NVIDIA released a beta version of the CUDA 3.1 toolkit for register developers.

New features from the programming guide :

  • 16bits float textures supported by the runtime API. __float2half_rn() and __half2float() intrinsic added (Table C-3).
  • Surface memory interface exposed in the runtime API (Section 3.2.5, B9). Read/Write access into textures (CUDA Arrays). But limited to 1D and 2D Arrays yet.
  • Up to 16 parallel kernel launches on Fermi (it was only 4 in CUDA 3.0). Not sure how it is really implemented (one per SM ? multiple per SM ?).
  • Recursive calls supported in device function on Fermi (B.1.4). Stack size query and setting functions added (cudaThreadGetLimit(), cudaThreadSetLimit()).
  • Function pointers supported on device functions on Fermi (B.1.4). Function pointers to global functions supported on all GPUs.
  • Just noticed that a __CUDA_ARCH__ macro allowing to write different code paths depending on the architecture (or code executed on the host) is here since CUDA 3.0 (B.1.4).
  • printf support into kernels integrated into the API for sm_20 (B.14). Note that a cuprintf supporting all architectures was provided to register developers a few months ago.
  • New __byte_perm(x,y,s) intrinsic (C.2.3).
  • New __forceinline__ function qualifier to force inlining on Fermi. A __noinline__ was also present already to allow forcing function call on sm_1.x
  • New –dlcm compilation flag to specify global memory caching strategy on Fermi (G.4.2).

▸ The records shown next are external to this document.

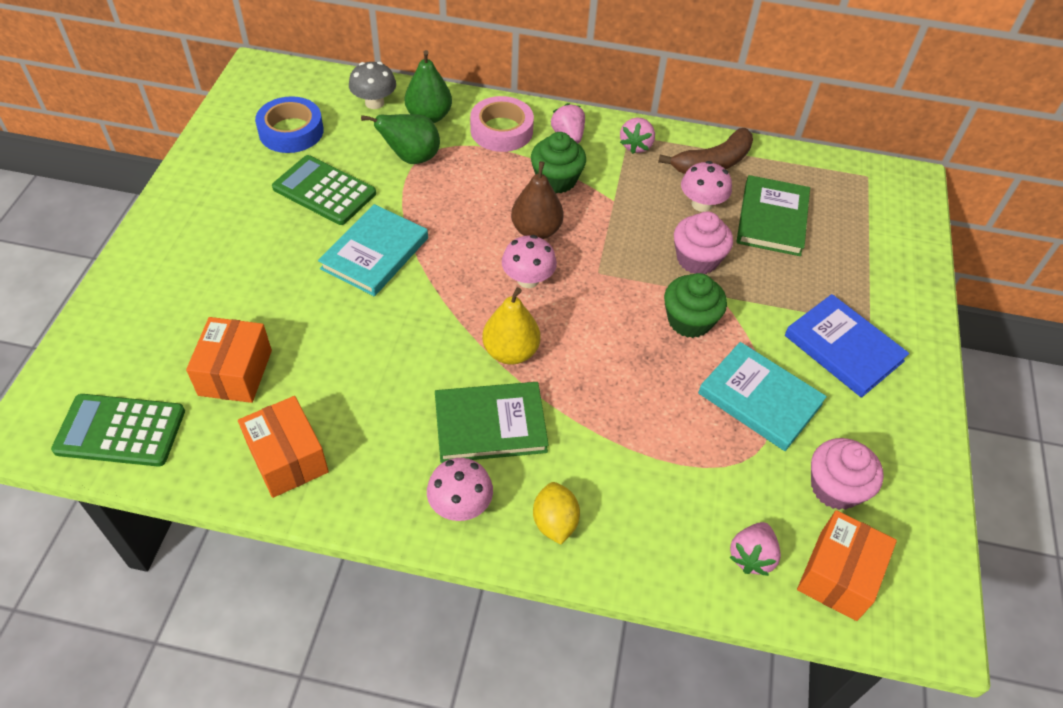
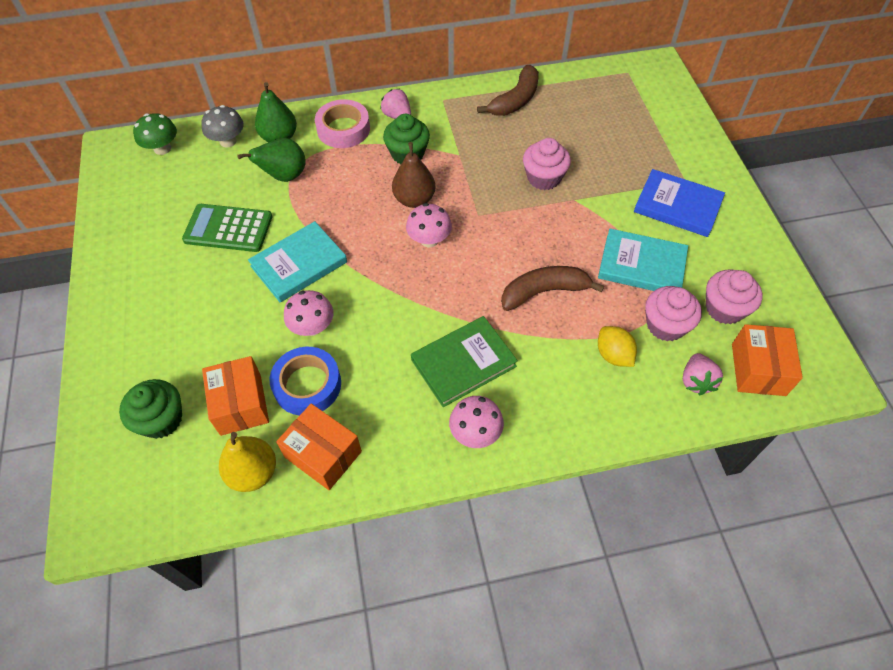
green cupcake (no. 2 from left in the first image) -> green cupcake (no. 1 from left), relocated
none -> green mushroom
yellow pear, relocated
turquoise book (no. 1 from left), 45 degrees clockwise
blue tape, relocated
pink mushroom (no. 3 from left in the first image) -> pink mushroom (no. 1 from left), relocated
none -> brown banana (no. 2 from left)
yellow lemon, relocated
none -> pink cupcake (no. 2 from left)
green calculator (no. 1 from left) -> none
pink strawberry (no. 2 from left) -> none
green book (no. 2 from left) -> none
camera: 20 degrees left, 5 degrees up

Interesting new stuff in the Fermi Compatibility Guide:
  • Just-in-time kernel compilation can be used with the runtime API with R195 drivers (Section 1.2.1).
  • Details using the volatile keyword for intra-warp communications (Section 1.2.2).

Interesting new stuff in the Best Practice Guide:
  • Uses signed integer instead of unsigned as loop counter. It allows the compiler to perform strength reduction and can provides better performances (Section 6.3).